Doesn't the USA Constitution say something about people having a right to life, liberty and the pursuit of happiness? The two young women will be denied all three. The mother will be denied the last two.

----------------------------------------------------------------
scary - how about the first passenger aircraft.

playing God - how about nearly everything we do, brain surgery, choosing a spouse etc.

interfering with nature - how about cdmaOne, cars, everything.

loss of identity - maybe a more solid identity, like a close knit family, tribe or identical twins who all seem happy enough

mutants expected - probably less chance than the normal muddling of haphazard and often defective genes human mating involves

multiple Hitlers - well, personality is not solely a function of dna and maybe multiple Einsteins, Michael Jordans or plain me and you wouldn't really be all that bad.



To: Gregg Powers who wrote (12799)7/25/1998 11:33:00 AM
From: dougjn  Respond to of 152472
 
Gregg, your referenced post was seminal. Can't thank you enough for your sharing your very considerable work and analysis.

I derive 6-12mo, and 18-24 month price targets of 96 and 134 respectively. That's conservative, after haircutting your FY99 estimate .15 to 3.10, and using a multiple that's flat with a conservative LT growth rate of 35%. (Tlab's forward multiple is certainly north of its LT growth rate these days, as is Noka's.)

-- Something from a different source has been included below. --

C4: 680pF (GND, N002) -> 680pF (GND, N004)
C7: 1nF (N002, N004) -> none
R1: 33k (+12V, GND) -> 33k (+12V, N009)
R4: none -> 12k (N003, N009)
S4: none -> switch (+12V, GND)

Obviously there's room for both numbers to improve lots. Pretty amazing, really. Incredible potential here, isn't there?

Doug



To: Gregg Powers who wrote (12799)7/25/1998 12:07:00 PM
From: dougjn  Read Replies (1) | Respond to of 152472
 
Gregg, let me ask you. What 3-5 yr growth rate - from the high FY99 base -- do you think is likely?

You clearly are gonna be much better at guessing this, in my view, than the sell side Street analysts.